Pirates ancient and modern
Warren Buffett, listed by Forbes magazine as the world’s third wealthiest person, created a minor stir in early August by writing an op-ed piece in the New York Times calling for himself and other US millionaires and billionaires to be taxed at a higher rate. It’s easy for him to make that call because, in the current Washington climate of no-taxes-on-the-rich, it’s very unlikely to happen. However, Buffett has said similar things in the past, so there is a possibility that he really is concerned that the overreaching greed of his fellow capitalists risks causing working people to “rapidly lose faith in the ability of Congress to deal with our country’s fiscal problems”, as he put it. In that direction lie radicalisation and, eventually, revolution.
What I find more interesting about Buffett is how he amassed his billions. The Wikipedia article about him describes him as a “legendary investor”. In its way, this tells us even more about modern capitalism than his appeals to his fellow billionaires to restrain their greed.

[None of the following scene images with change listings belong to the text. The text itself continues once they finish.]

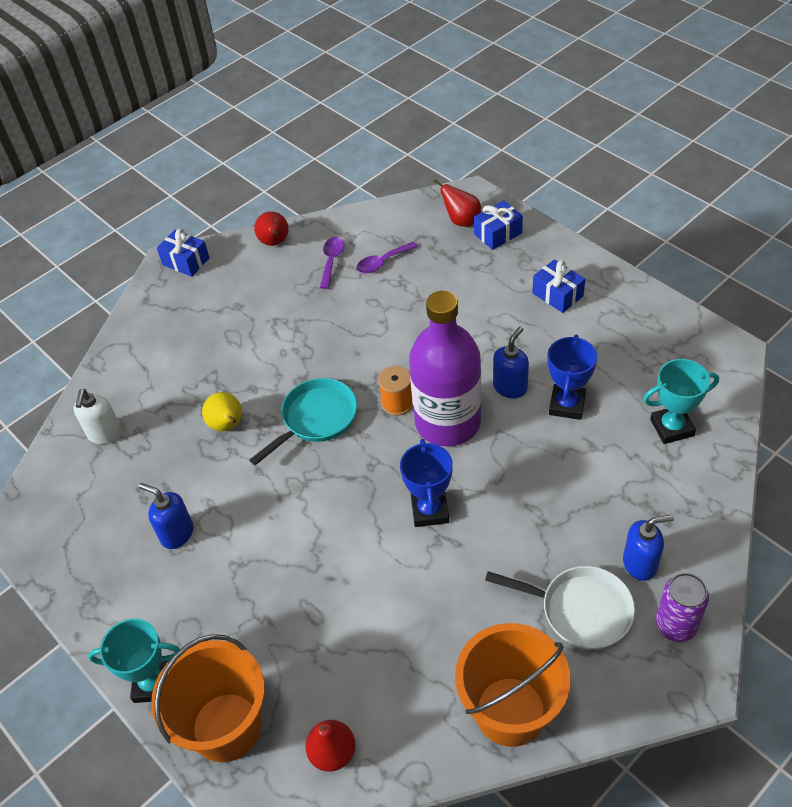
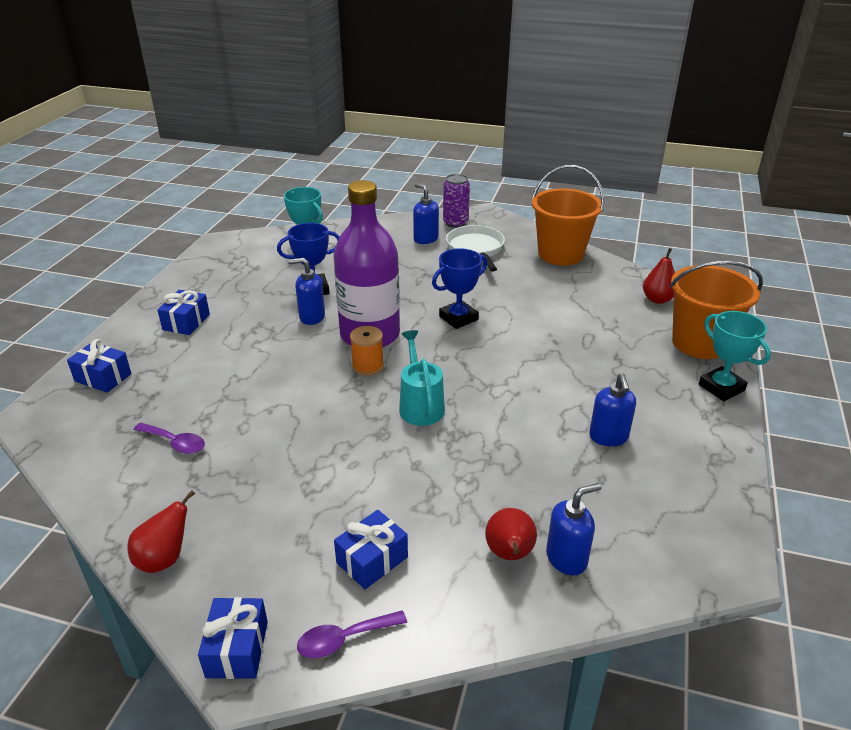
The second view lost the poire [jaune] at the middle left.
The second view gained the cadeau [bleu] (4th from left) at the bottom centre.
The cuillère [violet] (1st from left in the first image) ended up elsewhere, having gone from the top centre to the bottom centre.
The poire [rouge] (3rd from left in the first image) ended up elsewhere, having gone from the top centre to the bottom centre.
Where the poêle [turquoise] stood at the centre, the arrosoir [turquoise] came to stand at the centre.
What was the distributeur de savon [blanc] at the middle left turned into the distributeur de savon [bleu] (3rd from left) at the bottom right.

When capitalism emerged in Britain and then Western Europe, the first capitalists and their descendants sometimes claimed that they started off with money that they had accumulated by working hard and being frugal. Who knows? — it may have been true of a few. But there were many more whose initial nest egg came from piracy, robbery, usury, slavery, swindling and so on.
When the pirates etc. or their heirs became capitalists, their economic function (not their morals) changed. Their looting of the rest of society became less direct but more profitable. In the new, capitalist, system, they hired workers, who produced commodities. The capitalists sold these commodities to the public and paid the workers who had produced them a small fraction of the value. They justified this new form of robbery by claiming that the capitalists were the producers or necessary source of the commodities they brought to market.
Therefore, the initial role of the capitalist had some fairly direct connection with the production or distribution (trade) of some good that met a public demand. Capitalists were known as “iron makers” or “carters” or “miners” or “textile manufacturers” or “retailers”. This was nonsense, since the capitalists didn’t do any of the productive work, but it reflected the fact that, in the capitalist system, they performed the economic function of organising and directing production and distribution, even though they did it with the goal of maximising profits rather than social well-being.
That was then. Already a century and a half ago, Karl Marx pointed out that the capitalists were discovering that they didn’t need to run their businesses themselves: they could hire someone to do it for them and spend their entire lives enjoying the wealth that other people had created. This trend has only increased since then. But for the most part, capitalists were still concerned with particular areas of production or services. The owner of a widget factory might hire some well-paid flunky to run the place, but would notice if profits declined and would then replace the manager. In this sense, capitalists could still call themselves “widget manufacturers”.
No useful role
However, the longer capitalism survives, the less is there any pretence of a productive function for capitalists. Warren Buffett is not a “steel maker” or “publisher” or “pharmaceutical producer”; he is simply an “investor”. He owns companies that produce things, but that is not why he owns them. He buys and sells them in much the same way that a professional gambler puts money on this or that horse. He doesn’t decide how the companies he owns should buy their raw materials or organise their workforce or market their product. He doesn’t even have to know what the companies produce (other than profits), only whether their stock price is likely to rise or fall.
The functions of organising production and of ownership were united in individual capitalists two centuries ago. Now, in people like Buffett, ownership has become completely separate from any productive function. Being an investor means: he has money, and therefore society gives him more money.
Capitalists like Buffett are still a minority, but he is far from unique. Of the 40 wealthiest people in the US, according to the Forbes list of US billionaires, nine got their money from the like of “investments”, “hedge funds” and “leveraged buy-outs” — not including one whose wealth came from Microsoft and “investments”, nor one in “real estate”. This means that around one-fourth of the richest people in the USA have become billionaires merely through ownership.
Some of their wealth was seized from other owners who weren’t as clever or corrupt in managing their wealth. But most of it comes from us. We produce it; they take it. Not quite as obvious as piracy, but the results are the same.